Gravy protests, coffee houses and corrupt cooks – digesting the history of student eating at St John’s
“A raucous two-hour Hall meeting in which students complained about the quality of gravy, beer and pastry and sat on the Steward in protest”
Mention food and Oxbridge Colleges, and a vision of luxury springs to mind: a parade of apple-stuffed boars’ heads and sides of roast beef, perhaps, punctuated by the occasional elaborately trussed swan.
Feasting, it’s true, has historically been woven into the fabric of College life: a means of bringing together scholars for the discourse and sociability that encapsulate the collegiate ideal. But, day to day, that same bonding over shared meals is a much lower key affair: more likely today to feature baked potatoes or a vegetarian curry than turbot, oysters and pheasant.
A focus on daily eating is back at St John’s with the imminent opening of the newly renovated Buttery, Bar and Café: a trio of modern, relaxed social spaces where all at the College can eat, drink, study, socialise or just take time out. The updated facilities are entirely contemporary, but a glance at the history books confirms the tradition of informal meals – and the drinks that accompany them – stretches firmly back into the College’s past.
Records reveal a colourful and sometimes turbulent picture, featuring grievances about overcharging, fines for those spending too long in nearby coffee houses, repeated kitchen refurbishments, and – in 1884 – a raucous two-hour Hall meeting in which students complained about the quality of gravy, beer and pastry and sat on the Steward in protest.

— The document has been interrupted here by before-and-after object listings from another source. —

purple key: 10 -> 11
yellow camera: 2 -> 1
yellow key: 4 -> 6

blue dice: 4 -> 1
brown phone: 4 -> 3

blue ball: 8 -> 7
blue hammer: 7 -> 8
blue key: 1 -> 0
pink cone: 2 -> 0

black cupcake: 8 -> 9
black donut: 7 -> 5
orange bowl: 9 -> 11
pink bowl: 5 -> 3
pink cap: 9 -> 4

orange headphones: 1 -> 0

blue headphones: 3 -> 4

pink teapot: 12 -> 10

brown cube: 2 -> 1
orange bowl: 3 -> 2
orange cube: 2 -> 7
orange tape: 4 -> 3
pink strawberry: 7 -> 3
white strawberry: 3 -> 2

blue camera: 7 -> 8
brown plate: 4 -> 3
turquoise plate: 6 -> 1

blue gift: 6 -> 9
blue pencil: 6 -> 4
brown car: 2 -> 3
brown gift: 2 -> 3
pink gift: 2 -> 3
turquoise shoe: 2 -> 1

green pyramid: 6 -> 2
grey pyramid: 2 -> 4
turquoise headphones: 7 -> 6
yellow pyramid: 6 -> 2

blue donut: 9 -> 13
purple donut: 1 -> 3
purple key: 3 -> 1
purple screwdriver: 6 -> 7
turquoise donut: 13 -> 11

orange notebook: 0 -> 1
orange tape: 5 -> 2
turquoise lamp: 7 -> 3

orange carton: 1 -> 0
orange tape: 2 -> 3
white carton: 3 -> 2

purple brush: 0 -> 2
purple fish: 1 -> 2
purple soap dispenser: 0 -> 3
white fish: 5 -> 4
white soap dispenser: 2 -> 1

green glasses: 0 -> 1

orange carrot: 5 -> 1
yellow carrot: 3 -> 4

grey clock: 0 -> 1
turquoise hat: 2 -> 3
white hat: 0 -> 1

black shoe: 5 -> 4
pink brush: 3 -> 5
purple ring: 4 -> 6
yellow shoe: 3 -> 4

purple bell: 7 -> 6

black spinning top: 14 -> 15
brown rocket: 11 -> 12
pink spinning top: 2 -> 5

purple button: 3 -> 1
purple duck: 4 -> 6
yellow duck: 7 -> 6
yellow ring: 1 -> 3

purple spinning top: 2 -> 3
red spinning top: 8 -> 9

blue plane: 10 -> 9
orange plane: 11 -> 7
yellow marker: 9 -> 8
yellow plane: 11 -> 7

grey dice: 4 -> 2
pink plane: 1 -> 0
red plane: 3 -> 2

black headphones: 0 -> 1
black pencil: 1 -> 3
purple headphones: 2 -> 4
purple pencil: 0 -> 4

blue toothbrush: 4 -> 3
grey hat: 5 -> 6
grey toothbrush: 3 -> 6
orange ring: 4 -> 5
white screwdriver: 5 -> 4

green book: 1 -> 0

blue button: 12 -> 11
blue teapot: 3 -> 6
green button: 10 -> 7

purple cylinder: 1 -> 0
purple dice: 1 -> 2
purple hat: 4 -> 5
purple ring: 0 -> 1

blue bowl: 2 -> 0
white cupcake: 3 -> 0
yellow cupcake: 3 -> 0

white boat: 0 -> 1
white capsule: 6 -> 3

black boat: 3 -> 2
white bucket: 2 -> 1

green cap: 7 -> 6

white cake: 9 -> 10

The eating habits of students are difficult to trace in the earliest centuries of the College’s existence, though a Hall, together with a Chapel, Library and residential accommodation, was among the buildings constructed around St John’s’ First Court following its foundation in 1511. By around 1519, a letter to the Master of St John’s, Dr Metcalfe, from a College official signing himself “John Smythe, your own scolar and bedman”, included details of a Buttery among a list of building works. “The botry [buttery] is couryd ouer [covered over] and the windows glasyd [glazed] and ij buttry hettchys ys mayd [each buttery hatch is made] and the new tabyll paynted.” Not only that, the improvements came cost-free, Mr Smythe boasted, as he had raised the funds himself: “…but al these shall stand the Colege in nothing for I wyl pay for yt of such money as dyd I opteyne [obtain] for the Colege.”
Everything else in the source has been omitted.